Konstruktiver Austausch zwischen Kirche und Landesregierung
Ministerpräsidentin und Kirchenpräsident betonen Stärken des Föderalismus‘
Speyer (lk). Die Stärken des staatlichen und kirchlichen Föderalismus‘ haben die saarländische Ministerpräsidentin Annegret Kramp-Karrenbauer und der pfälzische Kirchenpräsident Christian Schad betont. Bei einem Gespräch im Landeskirchenrat in Speyer erklärten Kramp-Karrenbauer und Schad, dass die Bundesländer und Landeskirchen die unterschiedliche Geschichte und Kultur bewahrten und damit auch die regionale Identität stärkten. „Bürgernähe und Transparenz gelingen in kleinen Einheiten besser“, sagten die Ministerpräsidentin und der Kirchenpräsident. Ein zukunftsweisender Föderalismus sei sich aber immer der Verantwortung für das Ganze bewusst.
Dass Landeskirchengrenzen und die Grenzen der Bundesländer bis auf wenige Ausnahmen nicht übereinstimmten, sei kein Hindernis für eine effektive Zusammenarbeit, sagte Schad. Vielmehr stellten zum Beispiel die saarpfälzischen Kirchengemeinden, die politisch zum Saarland und kirchlich zur pfälzischen Landeskirche gehören, ein Bindeglied auch zwischen den Ländern dar. In der wechselvollen Geschichte des Saarlandes seien immer wieder Versuche unternommen worden, eine eigene Landeskirche zu gründen. Diese Versuche seien am Widerstand der Gemeinden gescheitert. Dass die alte kirchliche Zuordnung erhalten geblieben sei, zeige, „wie sehr sich die rund 42.000 Protestanten in den saarpfälzischen Gemeinden der Kirchenbezirke Homburg, Zweibrücken und Kusel mit der Landeskirche verbunden fühlen", sagte Schad.
Kramp-Karrenbauer unterstrich dabei die gute Zusammenarbeit mit den Kirchen, sowohl der katholischen als auch der evangelischen. „Ich bedanke mich für den stetigen und konstruktiven Austausch zwischen den Kirchen, den Kommunen und der Landesregierung.
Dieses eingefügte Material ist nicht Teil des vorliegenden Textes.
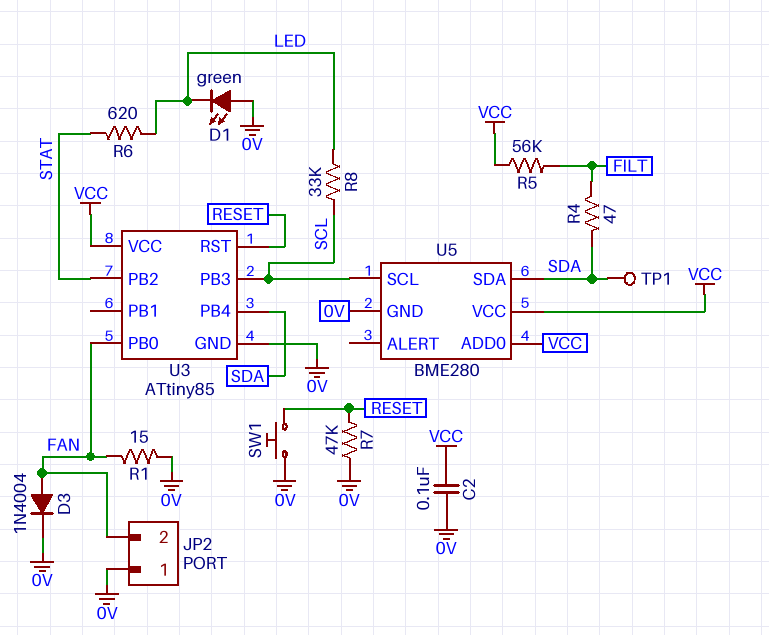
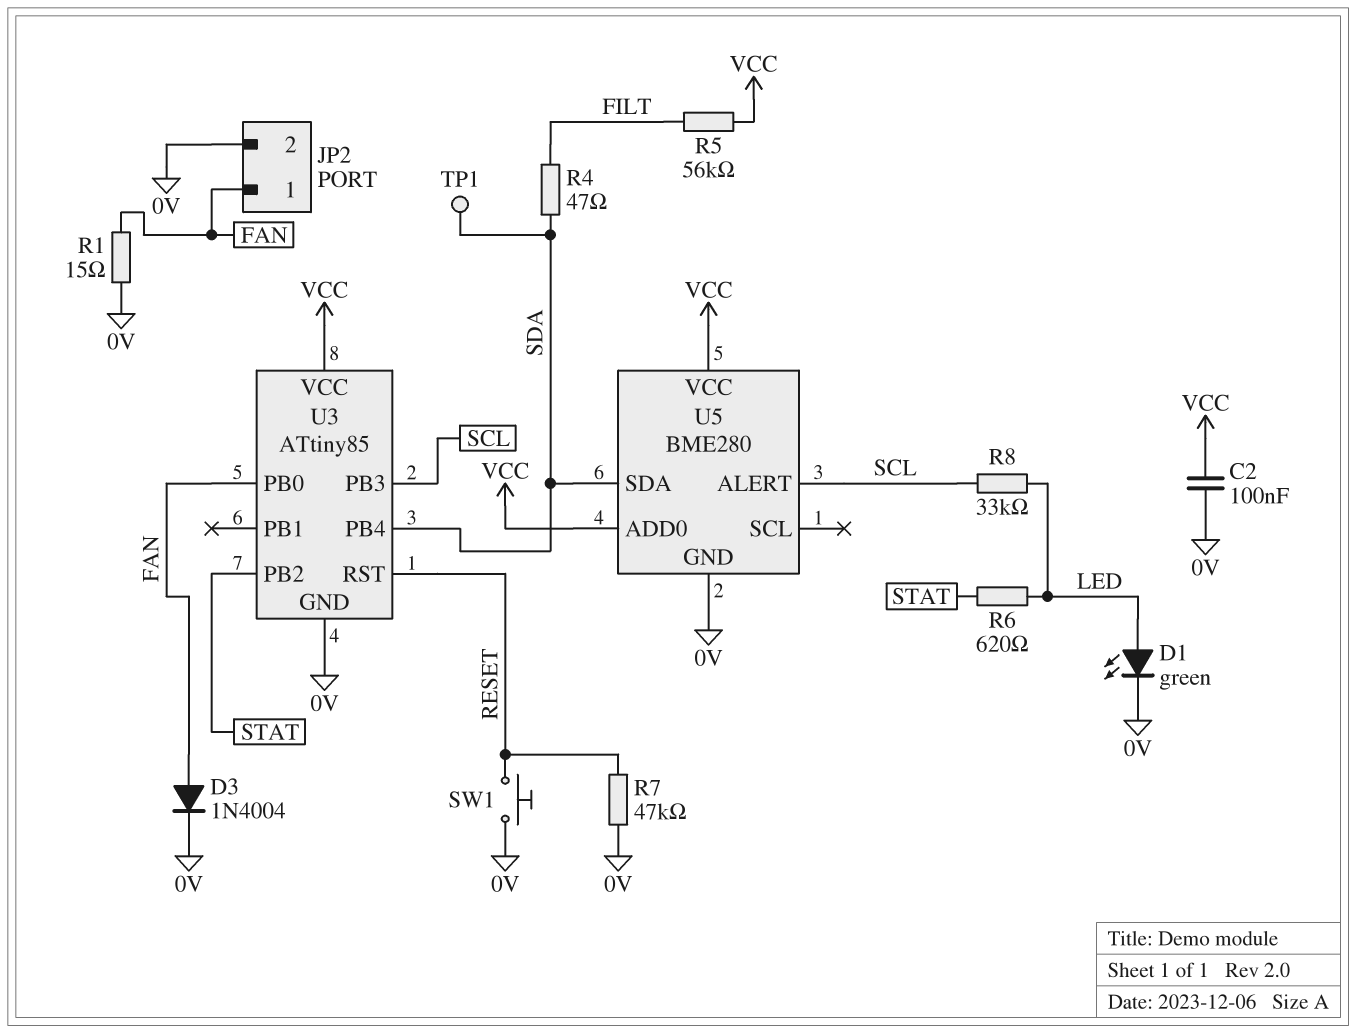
D1: LED green (A 0V, K LED) -> LED green (A LED, K 0V)
JP2 pin 1: 0V -> FAN
JP2 pin 2: FAN -> 0V
U5 pin ALERT: none -> SCL
U5 pin SCL: SCL -> none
Wir wollen den regelmäßigen Dialog auch in Zukunft aufrechterhalten und fortsetzen“, sagte die Ministerpräsidentin.
Weitere zentrale Gesprächsinhalte beim Besuch Kramp-Karrenbauers in Speyer waren Fragen der Religionslehrerausbildung sowie des Strukturwandels nach dem Ende des Bergbaus. Für die Jahre der Reformationsdekade und des Reformationsjubiläums 2017 sprachen sich Schad und Kramp-Karrenbauer für gemeinsame Veranstaltungen aus. Auf dem Programm des Besuchs der Ministerpräsidentin in Speyer standen ebenfalls die Besichtigung der Gedächtniskirche der Protestation sowie der Dreifaltigkeitskirche.